If it be urged that the bequest under the first and seventh items as to personal property, is to grandchildren as a class, then it is immaterial whether they individually were minors or of full age; if the latter, they would take at once, for we have seen that the trust cannot run beyond the majority of any beneficiary of the class, hence the provision that it shall run until the majority of the youngest of the class is void, and appellants as parents of those who make up the class are interested in that question, as possible inheritors from their children. Again, as the trust as directed must terminate as to each beneficiary on his arriving at majority, that provision is as to such person void, as it is also to those who may have been 21 years of age when the *119testator made the will or at least when he died, if there are such. But who are the beneficiaries? Is it they who were in being when the will was executed, or at the death of the testator or those of the grandchildren as a class who shall attain 21 years of age? "With the record in the shape it is, it cannot be determined, nor can it be determined that appellants, or some of them, are not entitled to all or a portion of the fund in the hands of the administrator.

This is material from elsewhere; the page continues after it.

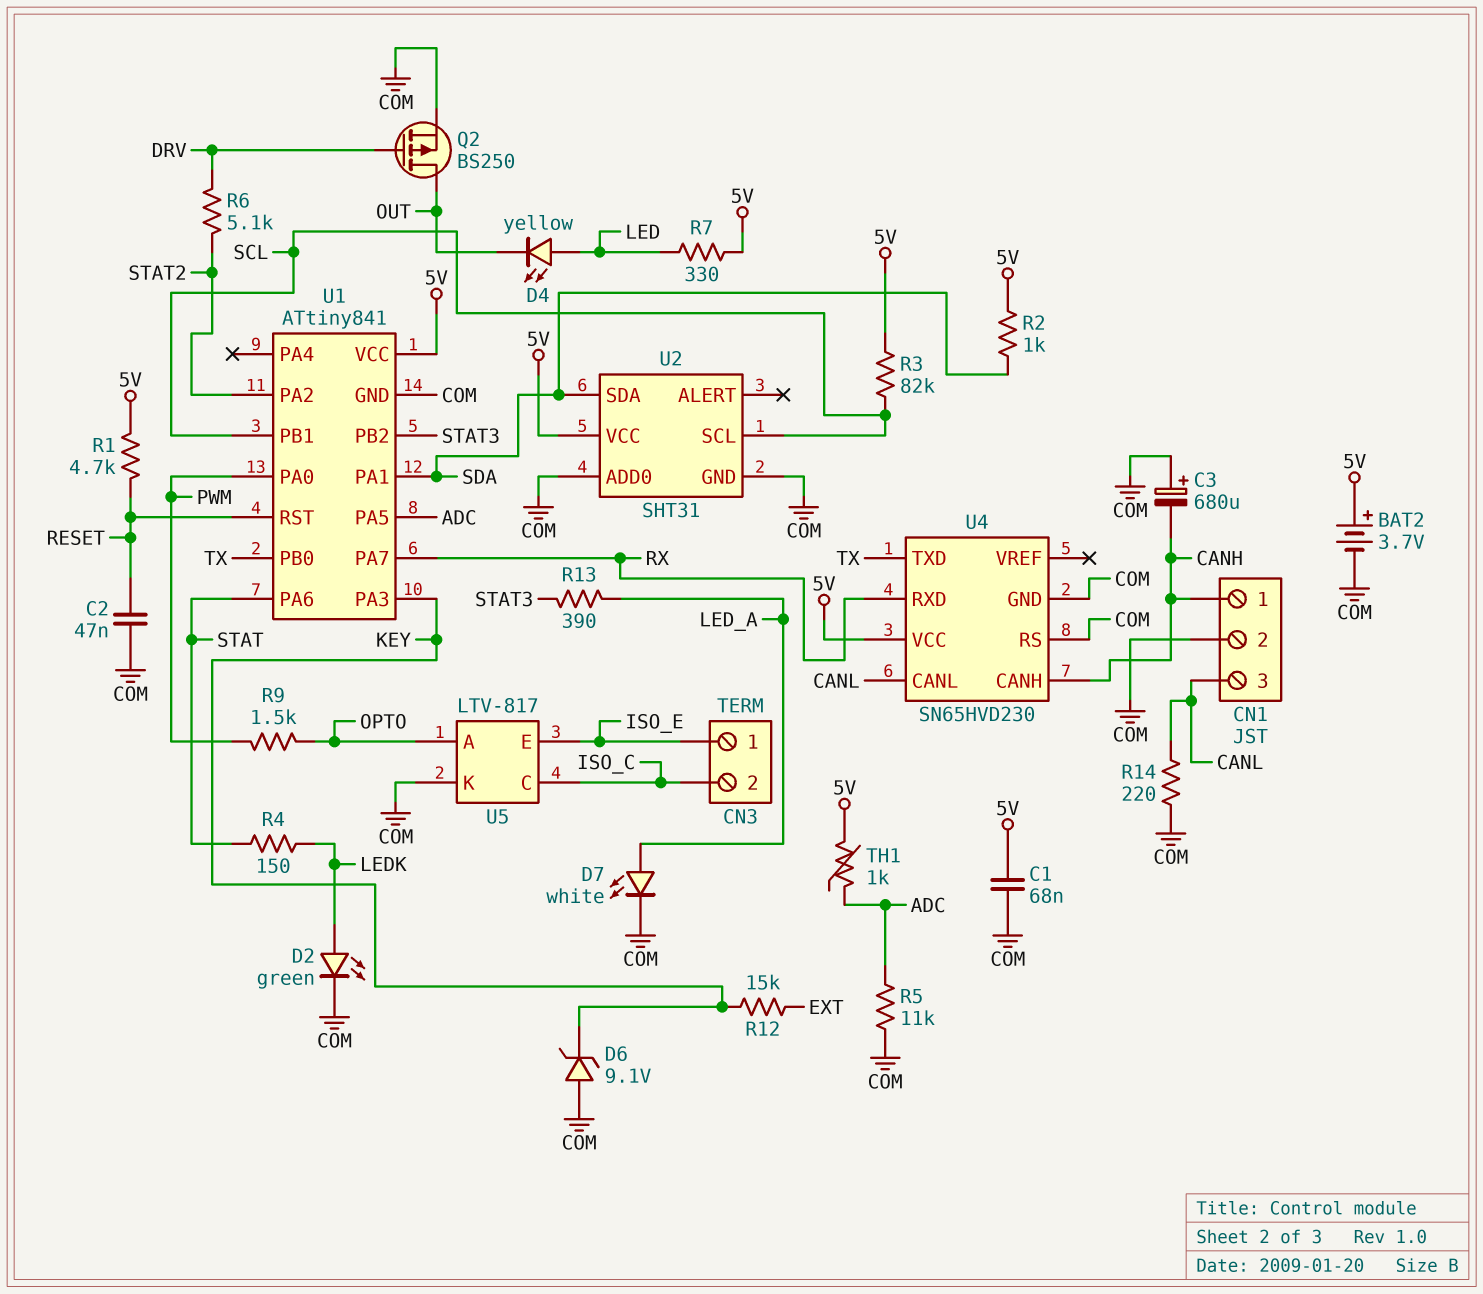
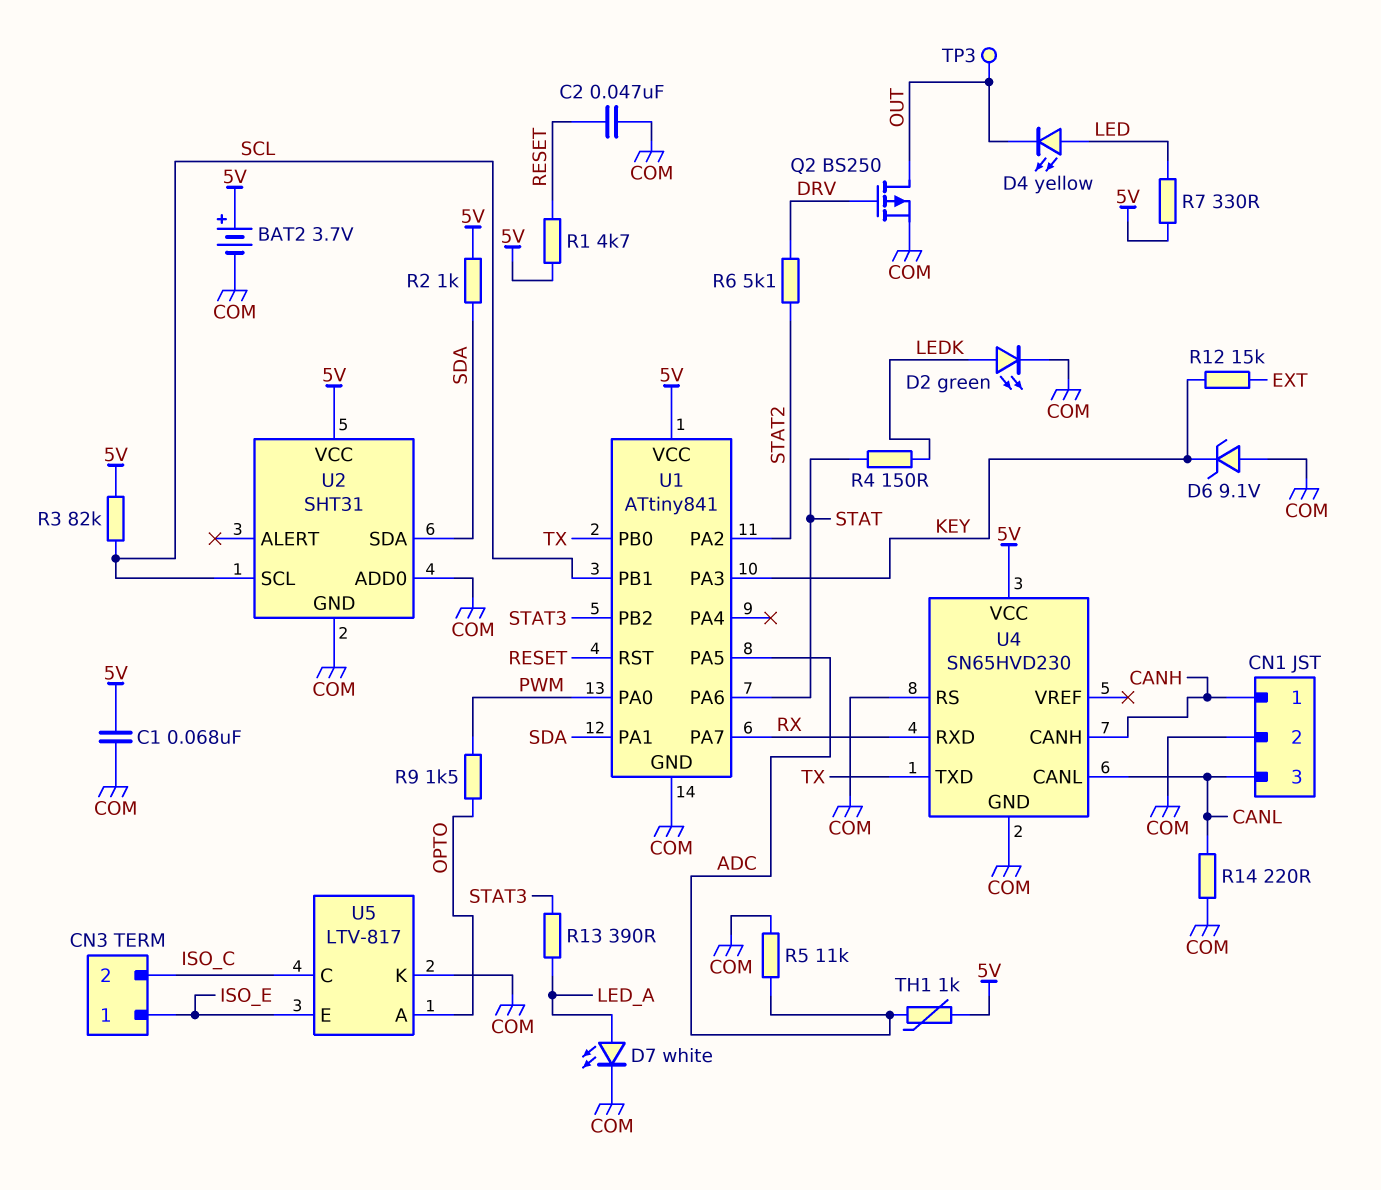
C3: 680uF (plus COM, minus CANH) -> none
TP3: none -> test point (OUT)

Supposing all the facts to be before the court, several queries arise as to the personal estate. (1) If one of the sons had no child living at the date of the death of the testator, does the son take a portion of the personal estate, or does it go to the grandchildren if there were such in being at the death of the testator, and if so, does it go per stirpes or per capita? (2) Supposing grandchildren in being at the time of the death of the testator, do they alone take to the exclusion of the after-born grandchildren? These queries, and perhaps others, thrust themselves into the case, but we do not deem it advisable, in the absence of evidence disclosing’the situation, to attempt to answer them.

The judgment is reversed, with instructions to the court below to sustain the demurrers to the complaint and for further proceedings not inconsistent with this opinion.

Note. — Reported in 103 N. E. 945. See, also, under (2) 31 Cyc. 349; (4) 40 Cyc. 1931; (5) 30 Cyc. 1519; (6) 30 Cyc. 1497; (8) 40 Cyc. 1424. As to rule against perpetuities, see 90 Am. Dec. 101; 49 Am. St. 117; 64 Ann. St. 634. As to suit in equity to construe will, see 129 Am. St. 78.